Pun di hari ketujuh ini, dengan membawa payung hitam, Dewa mendatangi pusara mendiang istri tercintanya. Andai bisa, setiap hari Dewa akan menyempatkan ke tempat pemakaman. Dalam seminggu, sudah lima hari Dewa selalu mengunjungi tempat pemakaman ini.
Bukan dengan tangan kosong, melainkan Dewa selalu membawa bunga kesukaan Tya yaitu Krisan Kuning.
"Aku datang dengan membawa bunga Krisan Kuning kesukaanmu, Sayang. Bunga ini melambangkan keceriaan, semangat, dan kehangatan. Sama seperti sosokmu yang ceria, semangat, dan hangat. Walau sel kanker perlahan-lahan menggerogoti tubuhmu, tapi kamu selalu semangat dan ceria. Bahkan kamu menyembunyikan rasa sakitmu itu."
Sekadar bermonolog dalam hati saja, setitik air mata jatuh dari mata Dewa. Dengan posisi bersimpuh di dekat pusara, tangan Dewa mengusap beberapa kali nisan kayu yang berada di sana. Jujur, setelah kepergian Tya, hatinya menjadi sangat kosong.

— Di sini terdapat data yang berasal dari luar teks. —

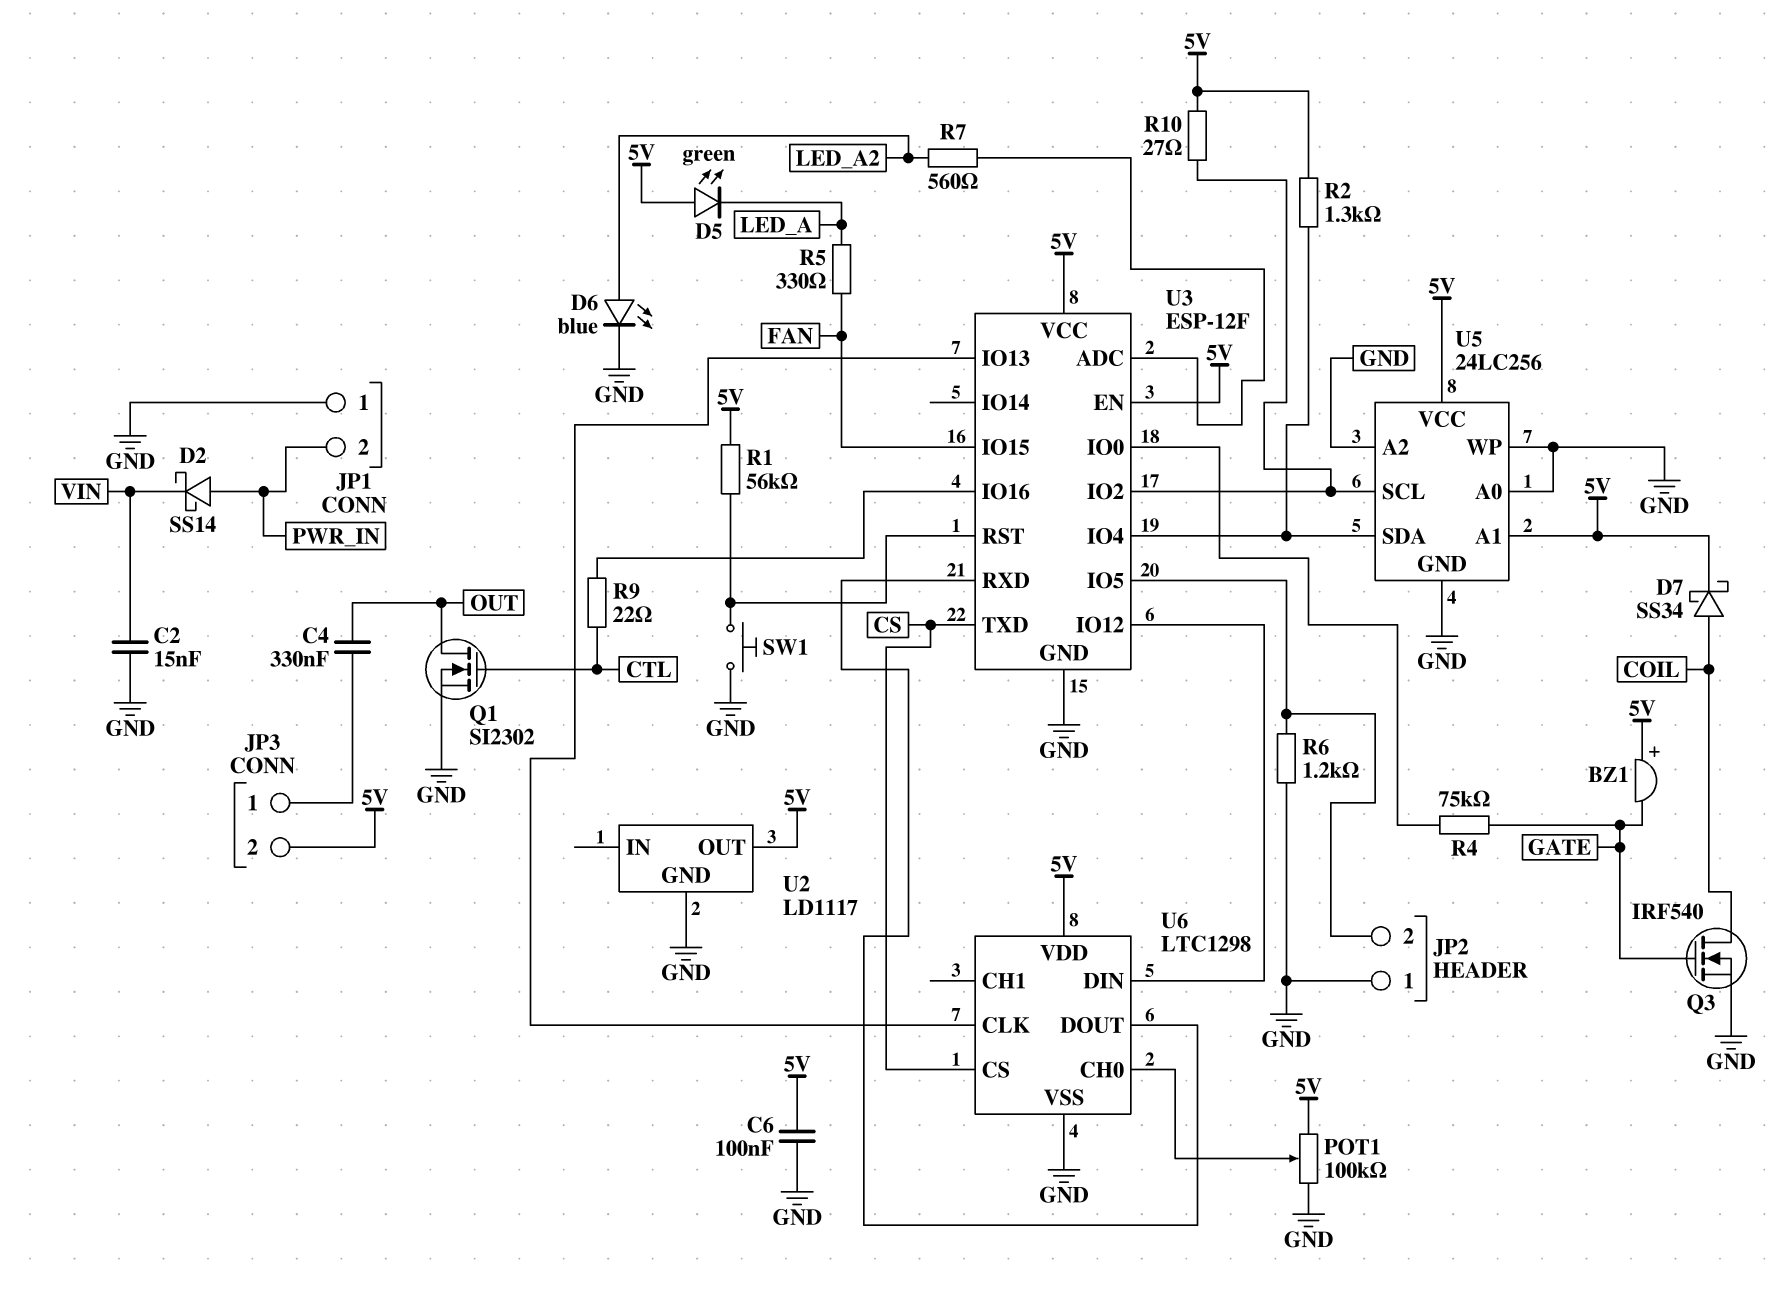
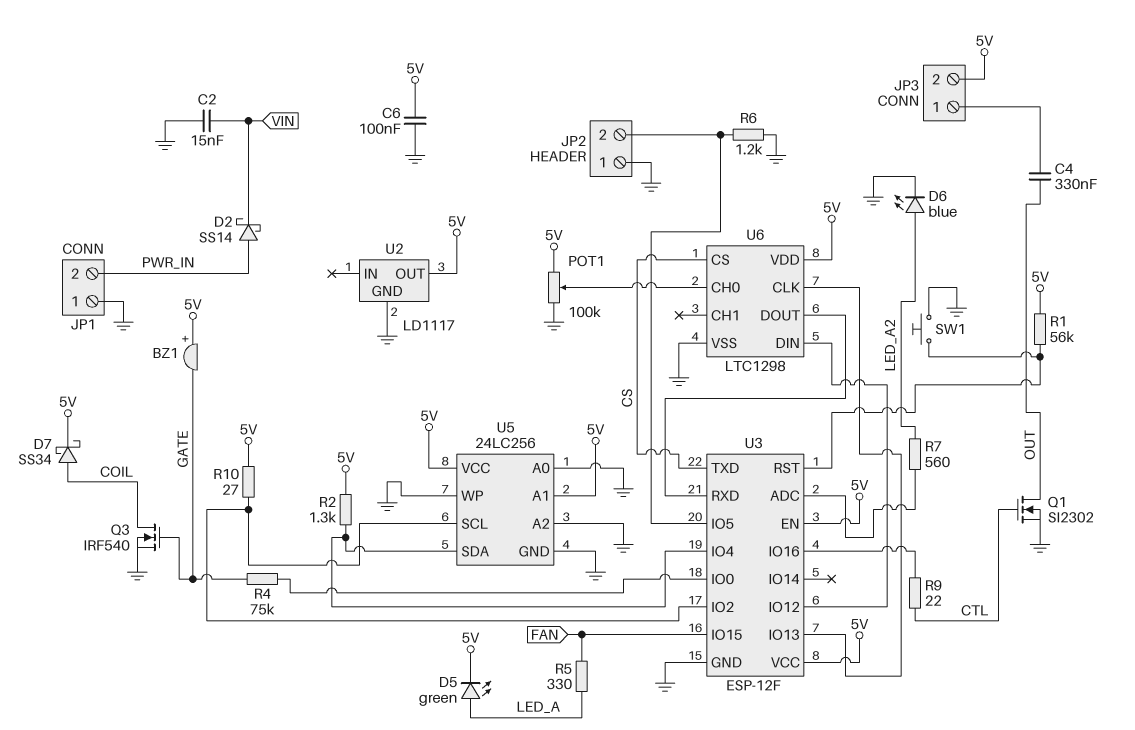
D5: LED green (A 5V, K LED_A) -> LED green (A LED_A, K 5V)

Hidupnya hanya bergelayut duka.
"Setelah kamu pergi, semua keceriaan, kehangatan, dan semangat itu sirna, Sayang. Aku pun tak memilikinya. Yang ada padaku sekarang hanya rindu. Ya, rindu kepadamu yang raganya sudah tak mampu lagi untuk ku peluk. Rindu kepadamu yang telah pergi meninggalkanku untuk selama-lamanya."
Seketika Dewa teringat dengan peristiwa bersama dengan Tya. Satu momen yang masih tersimpan rapat dalam ingatannya.
...🍀🍀🍀...
Delapan Bulan yang Lalu ....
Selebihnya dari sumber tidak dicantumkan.